# Will TiVo and Replay TV Go Down Like Napster?



## John Corn (Mar 21, 2002)

After two years of blithe ignorance, the TV and advertising industries are finally waking up to personal video recorders.

Waking up screaming.

Like Napster 
With their delayed recognition that PVR penetration is getting deeper, senior executives at networks and entertainment companies are using lawsuits to attempt to block a technology that demonstrably turns the TV into the versatile home entertainment center it was always meant to be. A similar endeavor effectively shut down another transformative, consumer-friendly entertainment technology, Napster, despite copious evidence that demand-driven systems are the only way to lift the music business from its trough.

Click Here For The Rest Of The Story


----------



## Scott Greczkowski (Mar 21, 2002)

I am suprised they have not started picking on Dish Network yet. Dish Network (with buggy PVR's) is still the PVR leader, whos big sales slogan for the PVR was ZAP away commercials.

While it is possible to skip commercials on Replay and Tivo's DIsh Network was the only company taking out ads with a big ZAP! logo and advertising it like it is the main feature.


----------



## gcutler (Mar 23, 2002)

They are trying to relate apples and oranges. The primary function of Napster was to trade songs and not pay for them. Unless they can go back in time and make VCRs illegal, a PVR making a personal recording for later use and skipping of commericals has broken no laws like Copyright laws. ASCAP exists to make sure performers get paid for public usage of their members material and has existed for years. Is there any agency that exists or had existed to make sure you sit thru commercials.


----------



## woodman (May 17, 2002)

PVRs and Napster have absolutely nothing in common in my view. PVRs are merely a technological evolution of the VCR, while Napster was an enterprise based upon stealing intellectual property ... hardly comparable at all.

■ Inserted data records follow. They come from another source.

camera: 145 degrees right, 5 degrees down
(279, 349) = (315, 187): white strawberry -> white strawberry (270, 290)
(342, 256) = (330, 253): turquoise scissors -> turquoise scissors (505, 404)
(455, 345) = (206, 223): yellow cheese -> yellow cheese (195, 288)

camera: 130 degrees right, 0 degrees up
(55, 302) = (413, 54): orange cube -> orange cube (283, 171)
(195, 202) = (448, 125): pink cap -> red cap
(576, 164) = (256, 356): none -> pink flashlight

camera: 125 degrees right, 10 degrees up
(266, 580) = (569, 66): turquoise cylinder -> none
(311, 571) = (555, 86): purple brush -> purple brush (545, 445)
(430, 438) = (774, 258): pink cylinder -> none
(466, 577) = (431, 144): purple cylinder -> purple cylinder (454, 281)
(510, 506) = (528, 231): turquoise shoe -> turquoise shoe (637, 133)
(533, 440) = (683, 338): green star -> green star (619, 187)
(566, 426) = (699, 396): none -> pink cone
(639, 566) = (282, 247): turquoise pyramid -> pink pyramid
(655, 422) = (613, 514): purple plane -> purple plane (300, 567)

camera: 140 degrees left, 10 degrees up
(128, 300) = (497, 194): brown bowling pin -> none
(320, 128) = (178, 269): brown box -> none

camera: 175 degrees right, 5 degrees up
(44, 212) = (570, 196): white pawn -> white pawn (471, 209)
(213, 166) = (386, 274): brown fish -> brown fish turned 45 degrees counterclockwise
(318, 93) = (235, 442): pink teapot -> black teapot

The advertisers and broadcasters will just have to adjust to the realities as they exist today, which is a far different ballgame from that of 20-30 years ago. I don't see any possible chance of their lawsuits standing any chance at success whatsoever. At least, I hope that our courts are beyond lobbying pressure from these industries that are suddenly upset at the turn technology has taken. Too bad fellas ... times change .... technologies change ... get over it, fer crissakes.

One other salient point: if the advertisers want to get their messages through to us, they might try making their ads entertaining rather than obnoxious. Attempting to control audio levels wouldn't hurt either.


----------



## scooper (Apr 22, 2002)

Tivo should have nothing to fear.

SonicBlue may have to disable their "sharing" feature - but that should be it.

Even E*'s PVRs should be safe.

Otherwise - the PVR is a natural follow on to the VCR - whose existence was OK'ed by the Sony Betamax case. If the content producers want to push this, they WILL lose.


----------



## gcutler (Mar 23, 2002)

But who has the deeper pockets for protracted court battles. Unless the court agrees that the loser pays court costs, TiVo could win the case but lose real life


----------



## Chuck W (Mar 26, 2002)

The industry needs to get off the falacy that a PVR is different than a VCR. The basic functionality is the same. VCR's were made legal years ago, thus PVR's are just as legal.

Any sane judge should throw out the case, if is just about commercial skipping.


----------



## Ryan (Apr 24, 2002)

Next will be a law suit forcing the led horse to drink the water!


----------